Common examples of hard credit inquiries are:
- Mortgage applications
- Auto loans
- Credit Cards
- Student loans
- Personal loans
- Apartment rental applications
Although one or two hard inquiries won't affect your score too much having multiple hard inquiries at the same time or within a couple of months may come off as a red flag for lenders as it seems like you are short on cash and applying for a lot of credit which means more debt and in turn making you "higher risk". So if you apply for multiple credit cards in one day, apply for a mortgage at a couple of different banks the next week and apply to finance a car at a few dealerships to see where you can get a better deal the following week, this will all be shown on your credit report and might look suspicious to lenders.
Combine your inquiries to mitigate the impact it has on your score:
Certain types of loans, like mortgage loans, bunch together your inquiries if they are for the same purpose within a specific period of time. The timeframes vary but it can range from 14 to 45 days. All of the inquiries will show on your report (for accuracy) but only one will affect your credit. For example, if you apply for a mortgage at 6 different institutions in 2 weeks all 6 times will show on your credit report but it counts as 1 "hard inquiry". Keep in mind that this is only for certain types of loans and does not apply to credit cards
Tips for mitigating the impact on your score:
- Find out if the type of loan you're applying for can be combined into one hard inquiry, if yes, make sure that you are aware of the time frame
- Check your credit report before getting quotes so you can understand what shows up on a report. You can see your credit report on our app when you upgrade to Plastk Sentinel.
- Don't apply for loans just to see if you qualify, only apply when you need the credit so it's worth it.
If you are looking around for the best deal on your mortgage or car loan, don't cut your shopping short because you are worried about affecting your credit score. In most cases, the impact that the hard inquiries have on your credit scores from shopping around will most likely be minimal compared to the benefits that you will get from finding a loan with a lower interest rate.
Knowledge is power so the more informed you are about what is on your credit report the better you can prepare for it. So now you know the five main factors that affect your credit and how you can use them to build your credit! If you haven't read about the other factors I encourage you to check out the other blogs as each factor works together to build your credit. Remember this is a process, you will not build your credit overnight but putting in good habits now will set you on the right path for the future. See you in 2021!

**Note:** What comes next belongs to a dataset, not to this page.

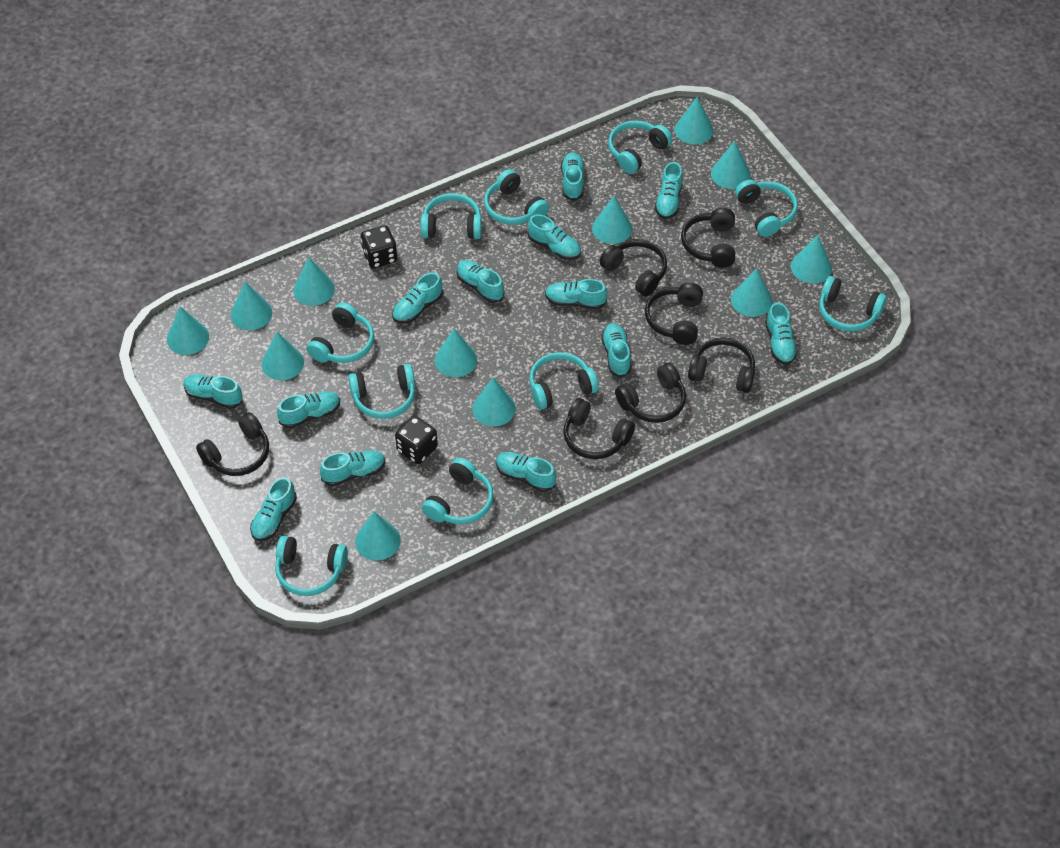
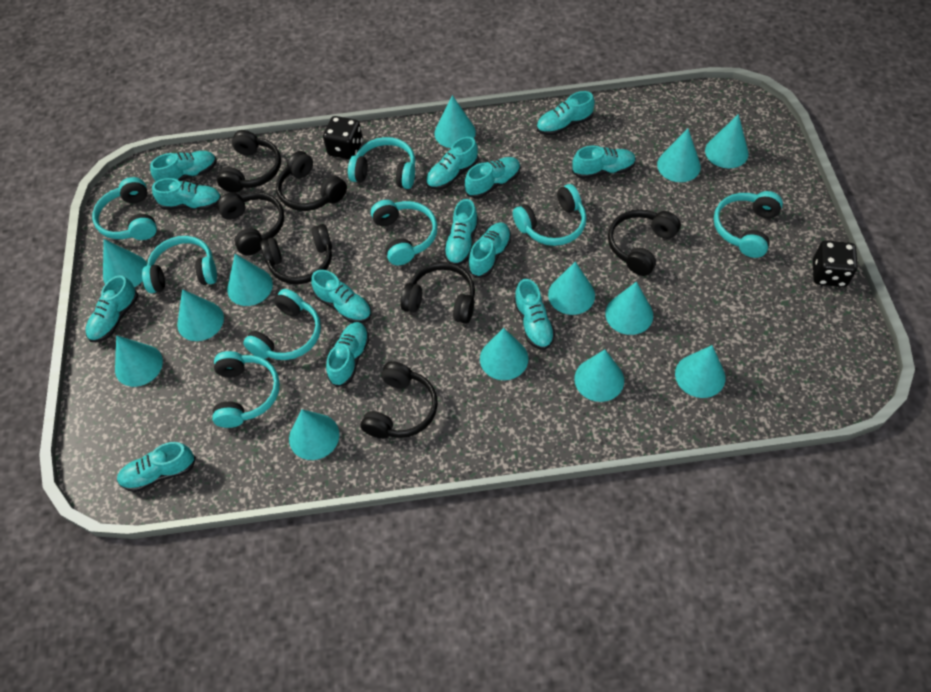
turquoise cone: 12 -> 13
turquoise headphones: 10 -> 8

Disclaimer: The content provided on the Plastk Financial Inc. Blog is information to help Canadians become financially literate and learn about credit. Plastk is not responsible for building or ruining an individual's credit score or credit rating. It is neither tax nor legal advice, is not intended to be relied upon as a forecast, research or investment advice, and is not a recommendation, offer or solicitation to buy or sell any securities or to adopt any investment strategy. Tax, investment, credit inquiries, and all other decisions should be made, as appropriate, only with guidance from a qualified professional.